Background: Exploring thermoregulation and metabolic characteristics responses to high altitudes is important for understanding ectothermic animal high-altitude adaptation mechanisms. However, how could these species compensate for adverse environmental impacts are controversial and poorly understood. In the present study, the selected body temperature, mitochondrial consumption, proton leak and enzyme activity of a lizard Phrynocephalus vlangalii from different altitudes (Maduo and Golmud, with altitude at 4270 and 2750 m, respectively) were analyzed to investigate the thermoregulatory and metabolic regulation strategies of this native high-altitude lizard at Qinghai-Tibet Plateau.

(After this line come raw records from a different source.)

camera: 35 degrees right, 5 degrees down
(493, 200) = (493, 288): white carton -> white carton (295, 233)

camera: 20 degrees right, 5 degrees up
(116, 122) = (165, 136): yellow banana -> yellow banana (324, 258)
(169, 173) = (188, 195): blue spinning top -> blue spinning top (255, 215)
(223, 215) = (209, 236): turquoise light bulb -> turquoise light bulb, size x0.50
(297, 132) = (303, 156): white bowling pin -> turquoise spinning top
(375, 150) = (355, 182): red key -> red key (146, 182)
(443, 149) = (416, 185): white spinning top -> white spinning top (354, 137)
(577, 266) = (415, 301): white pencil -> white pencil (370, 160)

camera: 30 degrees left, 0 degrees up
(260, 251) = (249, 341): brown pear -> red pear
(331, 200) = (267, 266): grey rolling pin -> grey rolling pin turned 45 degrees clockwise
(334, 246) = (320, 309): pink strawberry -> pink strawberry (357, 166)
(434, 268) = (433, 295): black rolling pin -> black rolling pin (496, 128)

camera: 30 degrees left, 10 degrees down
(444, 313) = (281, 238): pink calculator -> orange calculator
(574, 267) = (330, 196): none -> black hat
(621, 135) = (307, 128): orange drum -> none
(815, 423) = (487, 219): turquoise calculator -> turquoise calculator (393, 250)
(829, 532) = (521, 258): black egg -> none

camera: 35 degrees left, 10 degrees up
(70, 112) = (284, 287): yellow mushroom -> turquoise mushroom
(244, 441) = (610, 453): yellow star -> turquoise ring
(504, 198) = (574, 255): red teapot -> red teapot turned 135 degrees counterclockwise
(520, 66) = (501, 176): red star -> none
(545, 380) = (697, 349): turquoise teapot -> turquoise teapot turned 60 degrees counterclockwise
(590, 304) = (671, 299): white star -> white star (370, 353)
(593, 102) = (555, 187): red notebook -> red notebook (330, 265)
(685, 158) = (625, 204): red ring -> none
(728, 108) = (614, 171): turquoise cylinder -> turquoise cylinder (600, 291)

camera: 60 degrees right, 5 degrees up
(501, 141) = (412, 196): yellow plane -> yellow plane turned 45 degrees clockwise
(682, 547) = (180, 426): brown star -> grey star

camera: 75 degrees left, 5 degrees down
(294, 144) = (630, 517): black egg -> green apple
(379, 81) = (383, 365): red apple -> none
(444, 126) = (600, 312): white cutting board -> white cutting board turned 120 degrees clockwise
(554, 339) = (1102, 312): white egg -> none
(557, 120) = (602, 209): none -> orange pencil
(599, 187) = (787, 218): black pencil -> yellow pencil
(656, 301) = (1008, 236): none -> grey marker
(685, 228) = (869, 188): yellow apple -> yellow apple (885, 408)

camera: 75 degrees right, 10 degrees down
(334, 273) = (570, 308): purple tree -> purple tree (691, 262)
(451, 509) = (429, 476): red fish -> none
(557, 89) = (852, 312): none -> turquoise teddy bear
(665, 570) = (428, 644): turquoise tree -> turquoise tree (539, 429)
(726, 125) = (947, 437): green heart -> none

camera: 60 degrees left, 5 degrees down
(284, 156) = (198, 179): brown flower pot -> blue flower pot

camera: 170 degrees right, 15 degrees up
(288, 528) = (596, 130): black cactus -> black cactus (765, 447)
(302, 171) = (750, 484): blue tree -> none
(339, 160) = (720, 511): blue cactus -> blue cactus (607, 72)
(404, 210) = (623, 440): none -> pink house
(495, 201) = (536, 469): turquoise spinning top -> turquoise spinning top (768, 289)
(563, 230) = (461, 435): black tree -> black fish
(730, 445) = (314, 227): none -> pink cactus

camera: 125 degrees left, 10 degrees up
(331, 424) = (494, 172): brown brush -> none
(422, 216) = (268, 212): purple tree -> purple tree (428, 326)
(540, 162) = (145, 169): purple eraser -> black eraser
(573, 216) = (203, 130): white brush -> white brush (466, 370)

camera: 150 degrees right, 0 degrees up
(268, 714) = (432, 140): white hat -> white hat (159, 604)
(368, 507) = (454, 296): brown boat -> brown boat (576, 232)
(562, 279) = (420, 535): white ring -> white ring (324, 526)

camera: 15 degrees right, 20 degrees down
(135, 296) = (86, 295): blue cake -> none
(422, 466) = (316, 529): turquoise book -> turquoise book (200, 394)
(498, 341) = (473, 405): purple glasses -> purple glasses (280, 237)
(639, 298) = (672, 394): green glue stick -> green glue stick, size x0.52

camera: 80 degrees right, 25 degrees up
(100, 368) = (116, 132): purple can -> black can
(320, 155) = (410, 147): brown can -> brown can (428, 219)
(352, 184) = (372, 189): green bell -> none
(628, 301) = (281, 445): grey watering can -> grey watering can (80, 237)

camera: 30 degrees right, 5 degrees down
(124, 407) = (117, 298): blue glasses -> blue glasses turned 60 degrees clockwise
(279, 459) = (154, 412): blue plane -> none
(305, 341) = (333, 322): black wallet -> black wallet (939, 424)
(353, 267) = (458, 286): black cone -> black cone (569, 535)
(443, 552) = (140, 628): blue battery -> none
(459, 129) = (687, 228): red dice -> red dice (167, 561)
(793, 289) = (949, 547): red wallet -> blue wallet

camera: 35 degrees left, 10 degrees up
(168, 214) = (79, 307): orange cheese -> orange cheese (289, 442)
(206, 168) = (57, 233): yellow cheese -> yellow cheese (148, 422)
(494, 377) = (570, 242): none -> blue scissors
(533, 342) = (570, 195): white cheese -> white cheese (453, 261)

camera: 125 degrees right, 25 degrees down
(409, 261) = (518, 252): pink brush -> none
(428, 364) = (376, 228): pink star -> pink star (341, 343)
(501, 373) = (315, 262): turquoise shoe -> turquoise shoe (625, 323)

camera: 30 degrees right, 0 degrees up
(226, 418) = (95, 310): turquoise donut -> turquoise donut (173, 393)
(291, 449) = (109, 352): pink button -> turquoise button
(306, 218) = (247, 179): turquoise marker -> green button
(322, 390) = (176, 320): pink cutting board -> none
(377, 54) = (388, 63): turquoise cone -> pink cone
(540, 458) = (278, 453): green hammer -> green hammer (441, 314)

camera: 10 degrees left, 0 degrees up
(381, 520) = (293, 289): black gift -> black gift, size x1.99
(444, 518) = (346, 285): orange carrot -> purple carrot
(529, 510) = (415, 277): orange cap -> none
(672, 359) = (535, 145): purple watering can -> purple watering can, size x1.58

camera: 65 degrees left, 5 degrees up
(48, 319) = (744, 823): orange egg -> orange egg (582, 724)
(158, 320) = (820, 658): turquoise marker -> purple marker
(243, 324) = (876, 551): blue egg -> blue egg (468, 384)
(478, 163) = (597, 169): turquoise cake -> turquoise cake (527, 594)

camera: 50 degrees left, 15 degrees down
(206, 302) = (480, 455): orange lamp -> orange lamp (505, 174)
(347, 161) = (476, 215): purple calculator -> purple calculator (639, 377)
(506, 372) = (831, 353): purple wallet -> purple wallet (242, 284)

Results:The results indicated that the Maduo population had a faster heating rate and selected significantly lower body temperatures than those of the Golmud population. The mitochondrial oxygen consumption rates in both the liver and skeletal muscle of the Maduo population were significantly lower than those of the Golmud population, but the thermal sensitivity of skeletal muscle mitochondrial in Maduo population was significantly lower than that in Golmud population. The proton leak of liver mitochondria in the Maduo population account for a lower percentage of state III than that of the Golmud population (11.4~14.6% VS. 22.5~25.1%), which indicate a higher ATP production in liver mitochondria. The results of three enzyme activities reflect significant both tissue- and population specificity. Especially, a low ratio of LDH/CS and HOAD/CS in the liver of the Maduo population indicating that metabolism of the liver mainly depended on aerobic metabolism and especially the use of carbohydrate as a metabolic substrate in Maduo population.
Conclusions: These distinct variable characteristics between two populations of P. vlangalii could be considered important strategies in thermoregulation and metabolic regulation for living at different altitudes and could be especially necessary for lizards to effectively compensate for the negative influence of cold and hypoxia at high altitude.